Una montagna che può essere durissima perchè da queste parti, una terra ricca di rame che veniva estratto dai minatori - la miniera del Predoi è stata chiusa solo nel 1971 - si viveva in povertà al punto da sviluppare l'arte del tombolo (sì non è solo appannaggio di Venezia!) per commercializzare quei lavori di pizzo fatti a mano anche all'estero come unica fonte di sostentamento quando la miniera ha cominciato ad andare in crisi. Oggi alla miniera di Predoi si entra per visitare il museo che racconta la vita dei minatori e cosa estraevano dalle viscere della montagna ma anche per fare esperienze di benessere nel centro climatico di Predoi che è dentro la miniera a 1100 metri all’interno della montagna dove si arriva con un trenino. Qui, racconta il dott. Vincenzo di Spazio, il particolare microclima aiuta chi ha patologie respiratorie, asma e allergie. Nella galleria, dove la temperatura è costante intorno ai 9 gradi, l’umidità dell’aria è prossima al grado di saturazione, le particelle in sospensione e gli allergeni presenti si legano all’aria e precipitano sulle pareti di roccia umida, rendendo l’aria estremamente pura: si sta lì un paio d'ore ad attivare il respiro e a rilassarsi avendo già i  primi effetti benefici.
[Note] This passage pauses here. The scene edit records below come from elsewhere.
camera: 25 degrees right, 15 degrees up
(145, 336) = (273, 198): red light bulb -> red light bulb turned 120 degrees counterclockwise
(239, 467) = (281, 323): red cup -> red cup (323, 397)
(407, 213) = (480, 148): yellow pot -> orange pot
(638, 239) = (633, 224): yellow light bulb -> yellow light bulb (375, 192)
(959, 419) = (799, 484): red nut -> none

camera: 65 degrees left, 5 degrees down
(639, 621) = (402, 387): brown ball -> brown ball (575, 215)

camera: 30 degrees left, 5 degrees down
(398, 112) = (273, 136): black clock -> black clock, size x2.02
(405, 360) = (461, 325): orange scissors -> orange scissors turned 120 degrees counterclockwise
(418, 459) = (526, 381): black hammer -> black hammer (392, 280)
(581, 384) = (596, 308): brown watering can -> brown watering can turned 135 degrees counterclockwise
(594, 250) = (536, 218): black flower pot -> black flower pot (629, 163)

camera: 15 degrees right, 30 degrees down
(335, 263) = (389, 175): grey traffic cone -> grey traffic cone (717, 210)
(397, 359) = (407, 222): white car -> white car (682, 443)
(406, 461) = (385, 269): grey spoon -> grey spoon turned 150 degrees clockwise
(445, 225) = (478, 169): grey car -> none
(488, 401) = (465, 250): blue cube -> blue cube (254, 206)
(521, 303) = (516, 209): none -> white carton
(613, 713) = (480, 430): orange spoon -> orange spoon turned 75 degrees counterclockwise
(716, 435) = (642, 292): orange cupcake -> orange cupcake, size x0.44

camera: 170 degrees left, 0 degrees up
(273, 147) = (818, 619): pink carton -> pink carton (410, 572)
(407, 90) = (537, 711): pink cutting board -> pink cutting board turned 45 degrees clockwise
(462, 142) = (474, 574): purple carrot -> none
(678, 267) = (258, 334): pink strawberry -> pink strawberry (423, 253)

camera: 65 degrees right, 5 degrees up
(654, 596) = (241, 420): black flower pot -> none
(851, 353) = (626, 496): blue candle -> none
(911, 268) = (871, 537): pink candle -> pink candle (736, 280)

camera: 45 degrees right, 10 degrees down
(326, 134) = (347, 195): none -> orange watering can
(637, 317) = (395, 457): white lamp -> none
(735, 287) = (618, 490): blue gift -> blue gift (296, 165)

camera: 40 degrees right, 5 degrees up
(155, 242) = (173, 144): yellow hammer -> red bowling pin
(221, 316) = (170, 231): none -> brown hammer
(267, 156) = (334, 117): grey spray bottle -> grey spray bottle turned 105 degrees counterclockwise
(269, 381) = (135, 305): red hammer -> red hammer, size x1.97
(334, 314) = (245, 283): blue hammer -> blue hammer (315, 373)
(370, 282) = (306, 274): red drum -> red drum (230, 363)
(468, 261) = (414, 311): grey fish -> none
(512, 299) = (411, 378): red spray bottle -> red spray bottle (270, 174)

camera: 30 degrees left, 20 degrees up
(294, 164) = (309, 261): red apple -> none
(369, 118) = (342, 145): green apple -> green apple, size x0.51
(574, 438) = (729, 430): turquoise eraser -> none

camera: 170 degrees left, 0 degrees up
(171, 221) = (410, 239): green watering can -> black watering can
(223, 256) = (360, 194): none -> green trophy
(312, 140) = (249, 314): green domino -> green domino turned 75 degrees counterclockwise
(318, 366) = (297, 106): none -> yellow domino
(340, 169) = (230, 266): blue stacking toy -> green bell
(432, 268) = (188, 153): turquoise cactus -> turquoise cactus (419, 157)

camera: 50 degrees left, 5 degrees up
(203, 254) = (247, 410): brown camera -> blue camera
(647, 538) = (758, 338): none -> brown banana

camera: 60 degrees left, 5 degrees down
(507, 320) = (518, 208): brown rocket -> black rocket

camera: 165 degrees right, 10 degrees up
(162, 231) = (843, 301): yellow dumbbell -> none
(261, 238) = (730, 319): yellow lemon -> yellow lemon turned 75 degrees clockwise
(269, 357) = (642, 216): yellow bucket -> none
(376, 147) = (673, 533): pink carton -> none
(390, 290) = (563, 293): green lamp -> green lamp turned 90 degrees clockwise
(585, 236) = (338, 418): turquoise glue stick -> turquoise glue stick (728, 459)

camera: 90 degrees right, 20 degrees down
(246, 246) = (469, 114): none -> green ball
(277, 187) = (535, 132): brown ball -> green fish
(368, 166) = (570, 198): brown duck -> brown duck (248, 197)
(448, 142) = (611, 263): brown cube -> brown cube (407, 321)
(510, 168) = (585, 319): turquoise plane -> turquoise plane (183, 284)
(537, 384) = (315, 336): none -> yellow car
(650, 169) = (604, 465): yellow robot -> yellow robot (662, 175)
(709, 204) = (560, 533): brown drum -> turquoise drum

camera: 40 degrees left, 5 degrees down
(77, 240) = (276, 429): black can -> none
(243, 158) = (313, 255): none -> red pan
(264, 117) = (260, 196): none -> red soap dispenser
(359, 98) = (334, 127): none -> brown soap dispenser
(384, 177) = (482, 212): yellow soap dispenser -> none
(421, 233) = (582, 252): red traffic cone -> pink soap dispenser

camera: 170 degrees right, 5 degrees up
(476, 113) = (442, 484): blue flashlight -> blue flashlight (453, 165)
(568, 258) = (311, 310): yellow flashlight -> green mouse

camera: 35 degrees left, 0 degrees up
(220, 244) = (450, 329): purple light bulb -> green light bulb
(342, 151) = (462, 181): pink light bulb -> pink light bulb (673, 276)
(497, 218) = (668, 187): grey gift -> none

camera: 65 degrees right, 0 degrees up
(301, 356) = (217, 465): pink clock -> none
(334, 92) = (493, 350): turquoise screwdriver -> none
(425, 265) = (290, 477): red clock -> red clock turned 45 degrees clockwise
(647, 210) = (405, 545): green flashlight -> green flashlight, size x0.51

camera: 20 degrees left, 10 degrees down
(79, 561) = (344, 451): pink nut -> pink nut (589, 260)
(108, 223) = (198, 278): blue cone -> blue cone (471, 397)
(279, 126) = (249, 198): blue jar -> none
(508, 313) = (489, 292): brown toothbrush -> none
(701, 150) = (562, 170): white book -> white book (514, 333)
In alcuni periodi dell'anno si possono fare anche dei fantastici bagni sonori orchestrati da Klaus Unterthiner con campane tibetane, gong e altri strumenti che con suoni e luci delicati aiutano a rallentare il ritmo: nel ventre della terra niente onde elettromagnetiche, niente pollini, niente polveri sottili, niente stress. Se ci si lascia andare è il relax profondo.


Un'altra storia di nuova generazione che porta avanti una montagna slow ed etica è quella di Günther Volgger , il giovane gestore del caseificio Goasroscht che con 40 caprette di razza brown allevate curando il benessere animale realizza formaggi caprini di grande qualità e una produzione (sempre in zona Campo Tures, bandiera arancione del Touring Club) così piccola da poter essere distribuita solo nello spaccio aziendale della sua azienda nata dalla passione di famiglia ma con un'attività messa in piedi proprio da questo giovane. Ogni forma una storia e una tradizione, la più importante delle quali è quella del Graukase, il formaggio grigio così chiamato non per il colore, che invece è bianco, ma per essere di scarto nei masi, realizzato tradizionalmente con il latte vaccino scremato avanzato dopo la produzione del burro e dunque proteico e a basso contenuto di grassi. "Tutto quello che si solito non va bene in un formaggio - ci spiega  Martin Pircher, che da queste parti si è inventato il festival del formaggio a Campo Tures diventato negli anni un appuntamento anche internazionale con piccoli produttori caseari - nel graukase  è la caratterizzazione. Un esempio? Si sbriciola. La tradizione della Valle Aurina lo vuole condito con olio evo, aceto e cipolle crude tagliate sottili oppure pressato e fritto gustato con insalata di crauti crudi tagliata sottilissima oppure nei tipici canederli di pane".
A settembre sul Graukase si fa anche una manifestazione dedicata, mentre a marzo 2024 si terrà la 15/a edizione del festival del formaggio, una pionieristica manifestazione per amatori diventata fiera con marchio Slow Food e l'appoggio dell'Ahrntal, l'associazione turistica Valle Aurina. Slow, come la montagna di Valle Aurina da vivere in lentezza e autenticità.